# shiko=pain



## Aiki Lee (Apr 1, 2011)

So, I've been doing aikido a couple of weeks now and shiko exercises are rubbing my knees raw.

Is it allowable in aikido to wear knee pads under the gi or hakama, or do I just need to tough it out?


----------



## yorkshirelad (Apr 2, 2011)

Himura Kenshin said:


> So, I've been doing aikido a couple of weeks now and shiko exercises are rubbing my knees raw.
> 
> Is it allowable in aikido to wear knee pads under the gi or hakama, or do I just need to tough it out?


 
Of course it is. How is anyone going to know if you're wear knee pads or not?


----------



## Aiki Lee (Apr 4, 2011)

I wasn't sure if there was supposed to some kind of conditioning of the knees or not.


----------



## K-man (Apr 4, 2011)

How good do you look in lycra?   
	

	
	
		
		

		
			





Leggings, like cyclists wear, under the gi might do all that's required.  Most of the BJJ guys I know use leggings under their shorts.  :asian:


----------



## Aiki Lee (Apr 4, 2011)

I look good in anything. 

Thanks, I'll try that stuff out.


----------



## Bruno@MT (Apr 5, 2011)

yorkshirelad said:


> Of course it is. How is anyone going to know if you're wear knee pads or not?

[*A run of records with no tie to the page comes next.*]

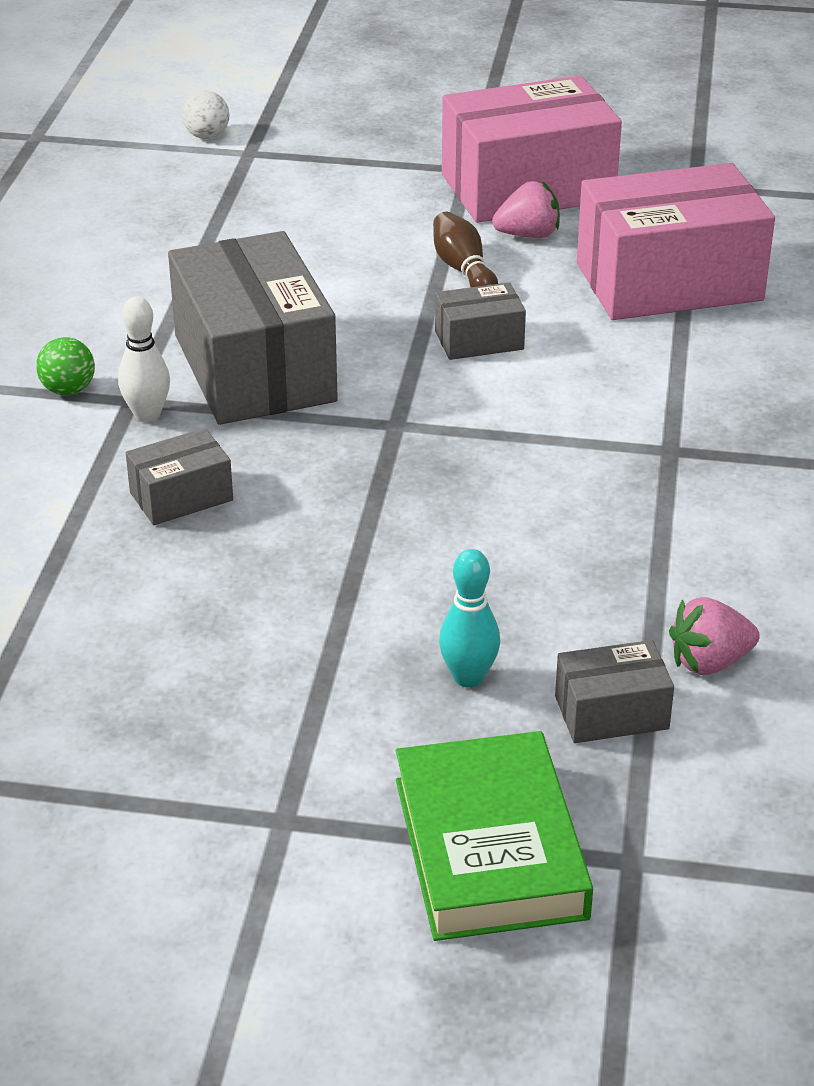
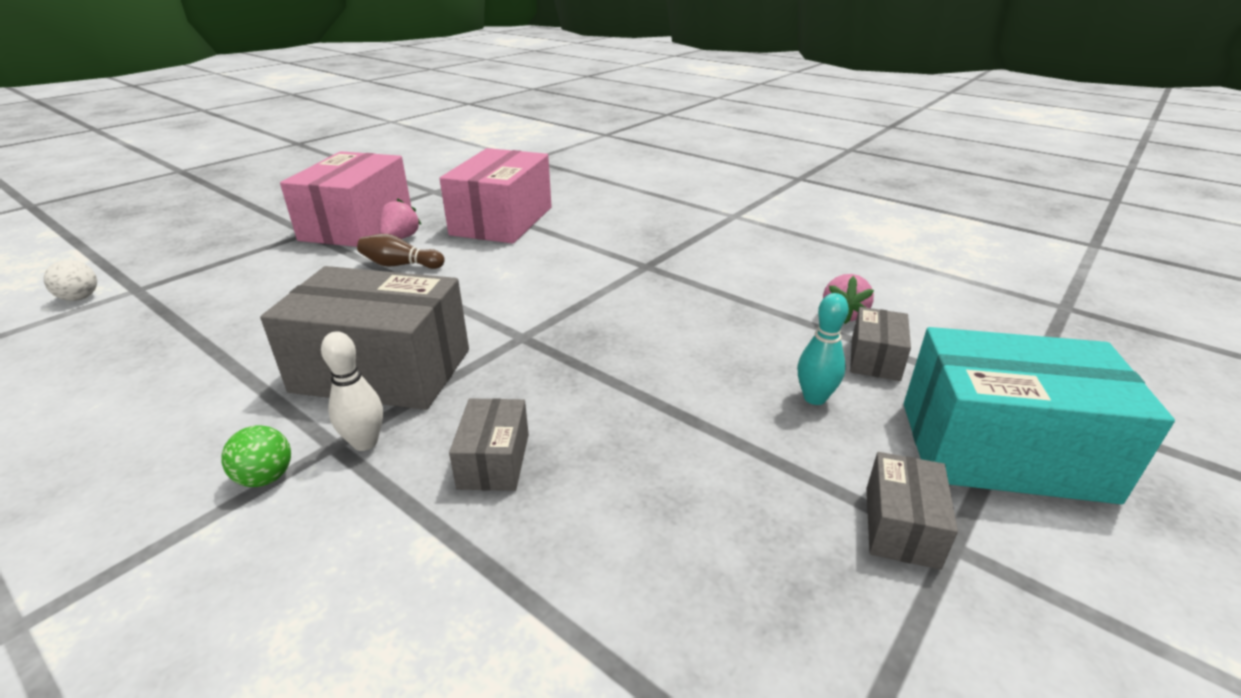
camera: 60 degrees left, 5 degrees down
(479, 340) = (475, 283): grey box -> grey box (901, 526)
(489, 847) = (1002, 450): green book -> turquoise box

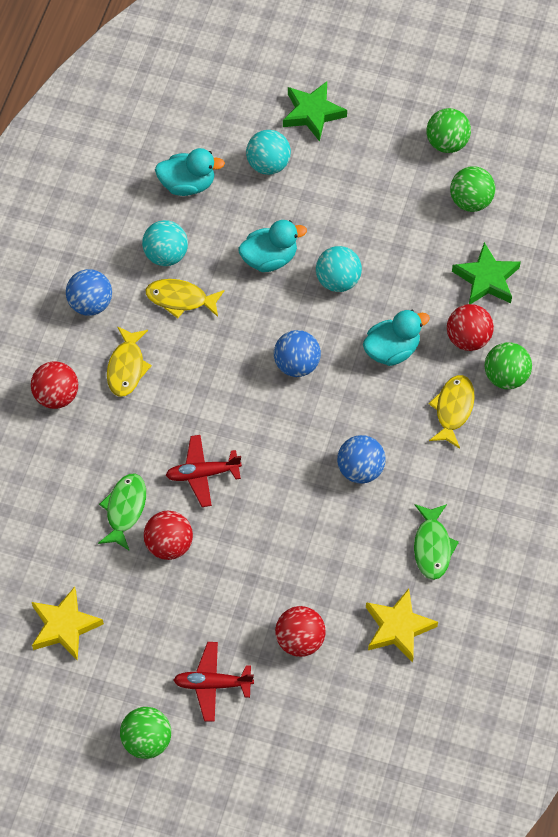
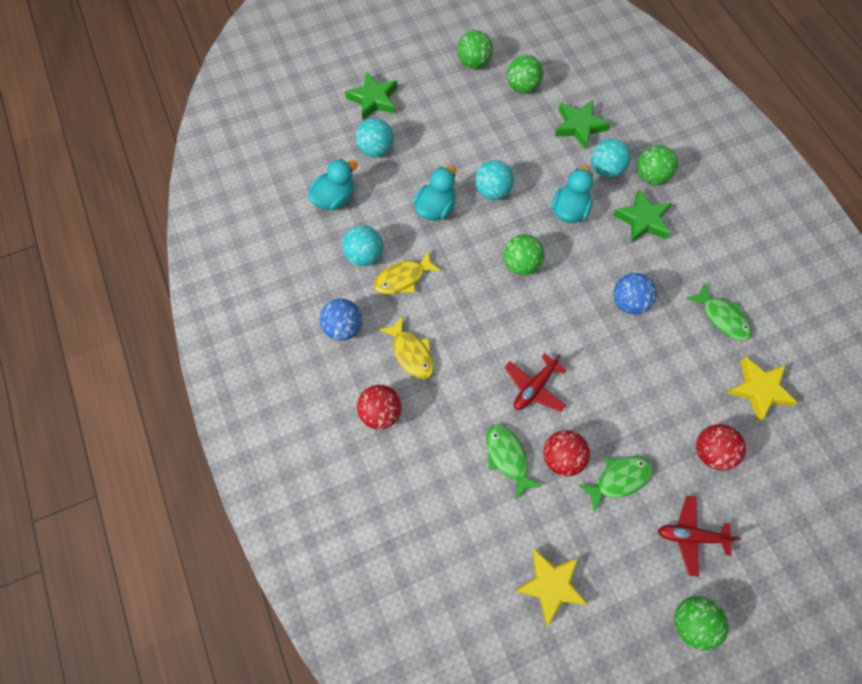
camera: 40 degrees left, 5 degrees up
(199, 597) = (619, 479): none -> green fish
(212, 684) = (690, 536): red plane -> red plane turned 45 degrees clockwise
(297, 364) = (521, 264): blue ball -> green ball
(453, 409) = (643, 220): yellow fish -> green star
(468, 338) = (606, 170): red ball -> turquoise ball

The fact that he probably changes into hakama / gi pants in the locker room is probably a giveaway


----------



## Carol (Apr 5, 2011)

Something that is in-between knee-pads and lycra:  polypropylene  knee braces.  You can find them in drug stores near the Ace wraps.  There are a few different kinds (open patella, closed patella, etc)

Last spring I started up the hiking season after being out of it for over 4 months (I didn't have the cold weather gear to go out in winter).  I hit the trails and my knees got banged all to hell.  Wearing braces did help some...would have helped more if I thought of the idea before my knees got smashed up...LOL

Be careful with your skin.  Skin that has been rubbed raw is at risk of infection, including the nasty stuff like MRSA.  You've been around the arts for awhile, I'm sure you know that ... just hoping that  bad things don't happen to good people.


----------



## fangjian (Apr 5, 2011)

Carol said:


> Be careful with your skin.  Skin that has been rubbed raw is at risk of infection, including the nasty stuff like MRSA.



When I was in Iraq I got a case of MRSA on my hand. I expected to wake up from surgery without an arm. Luckily they were able to just leave scars. 

Infections are no joke


----------



## Aikikitty (Apr 5, 2011)

When my mom was doing Aikido with me, she had a lot of pain in her knees from the shikko and practicing techniques from the knees.  She wore knee pads under her gi pants and hakama and they helped her a lot.  

Robyn :asian:


----------